The majority of people would assume that I am a business coach. So you would expect me to tell you that coaching is always worth it. I am not going to do that.
I have turned away agency owners who were not ready for coaching. I have had honest conversations with people where the answer was “not yet” or “this is not what you need right now.” Because coaching is an investment, and like any investment, it either delivers a return or it does not.
The question is not “is business coaching worth it?” in the abstract. The question is: given where your agency is right now, what is the expected return on spending £12,000 to £20,000 on coaching over 12 months? And can you calculate that before you sign up?
You can. Here is how.
The Wrong Way to Evaluate Coaching
Before we get into the numbers, let me tell you what does not work.
Evaluating coaching based on how it makes you feel. Feeling supported, feeling motivated, feeling less alone. Those things matter. But they are not a return on investment. If you spend £15,000 and the main outcome is that you feel better about running your business, that is therapy, not coaching. Nothing wrong with therapy. But call it what it is.
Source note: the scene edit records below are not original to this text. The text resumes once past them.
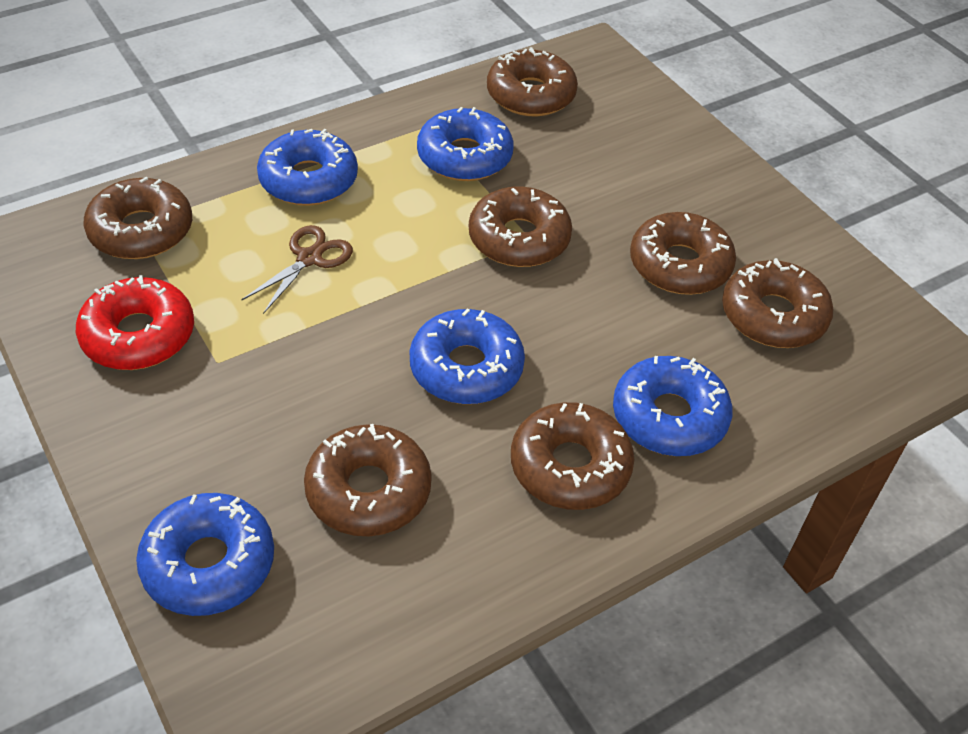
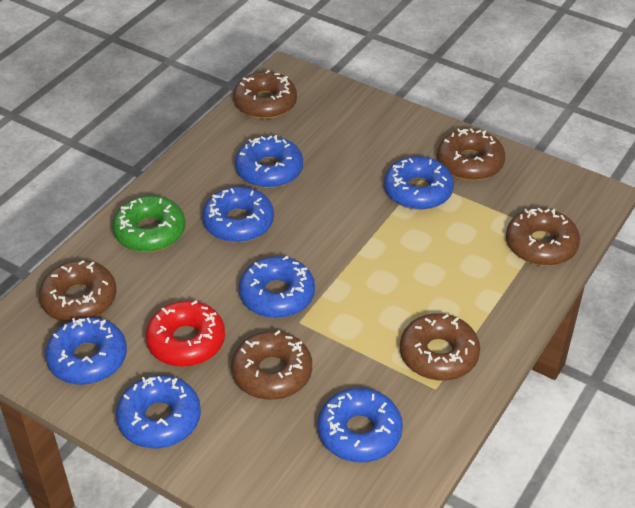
blue donut: 5 -> 7
brown donut: 7 -> 6
brown scissors: 1 -> 0
green donut: 0 -> 1

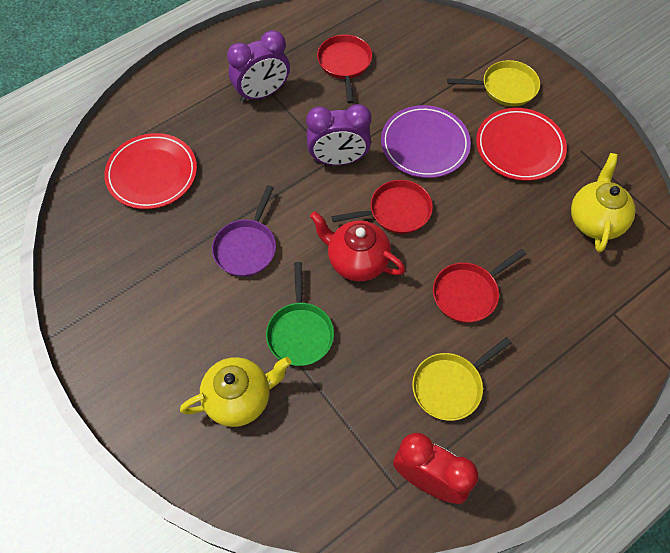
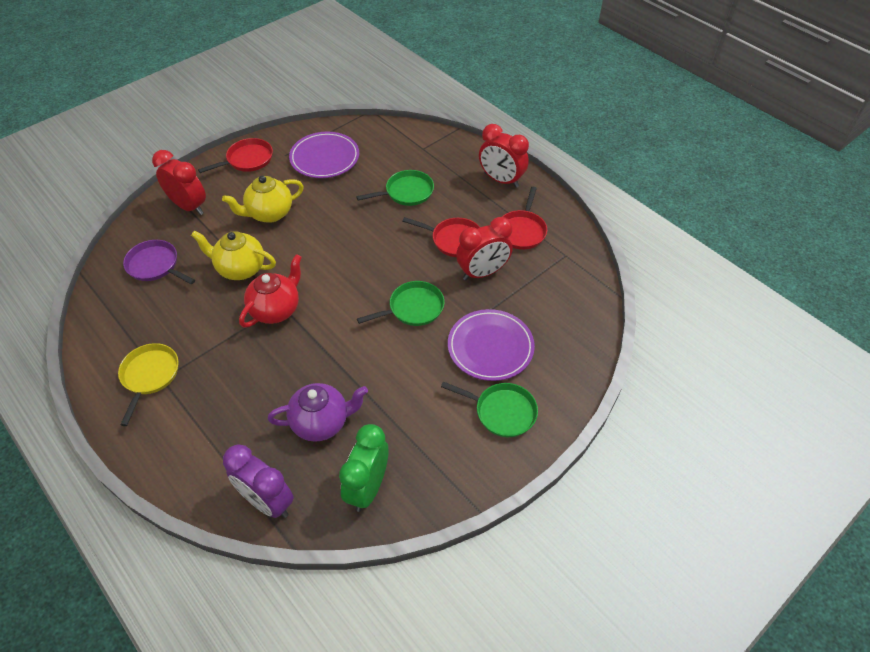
green clock: 0 -> 1
green pan: 1 -> 3
purple clock: 2 -> 1
purple plate: 1 -> 2
purple teapot: 0 -> 1
red clock: 1 -> 3
red plate: 2 -> 0
yellow pan: 2 -> 1

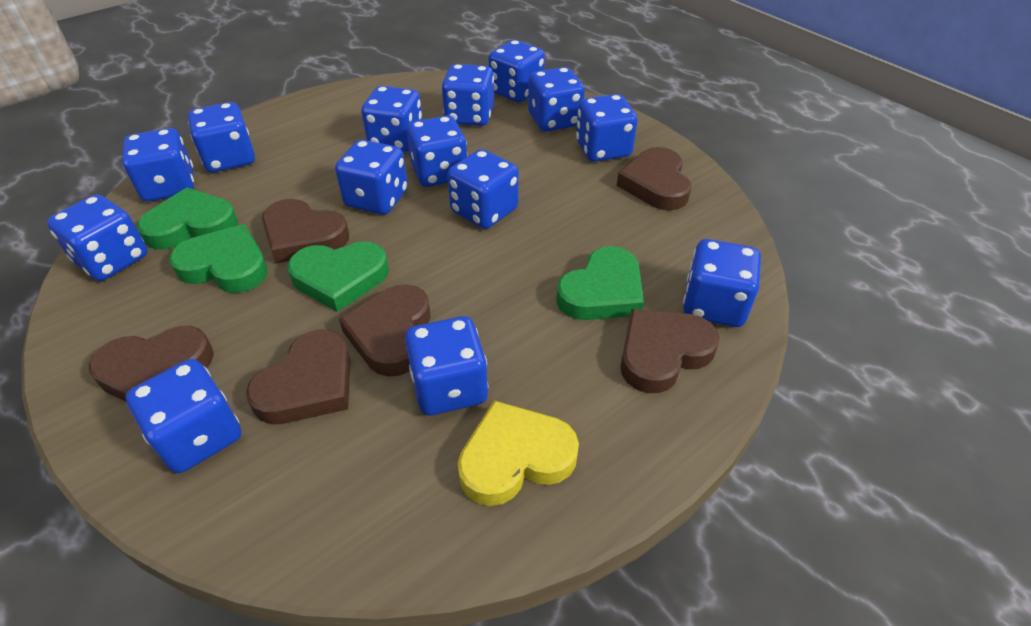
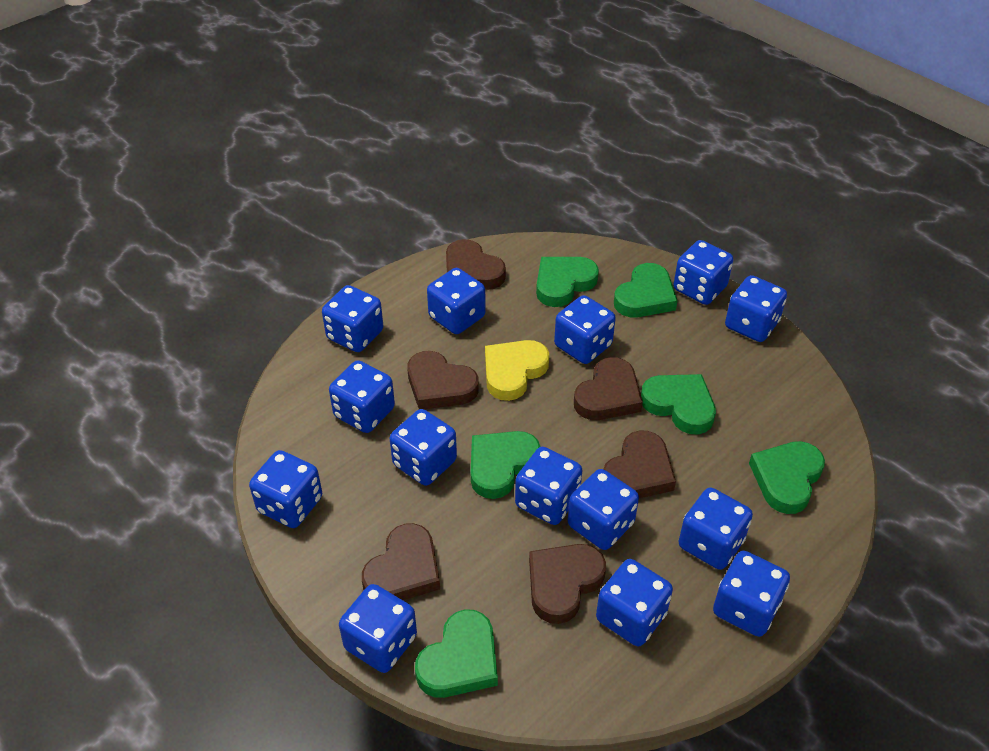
green heart: 4 -> 6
The other mistake is evaluating coaching based on what the coach promises. “I will help you double your revenue.” “I will get you to seven figures.” These are marketing claims, not business cases. Any coach worth working with will tell you that results depend on what you do with the advice, not on the advice itself.
The right way to evaluate coaching is simple: identify the specific financial outcomes you expect, estimate their value, subtract the cost, and see if the number is positive.
Right?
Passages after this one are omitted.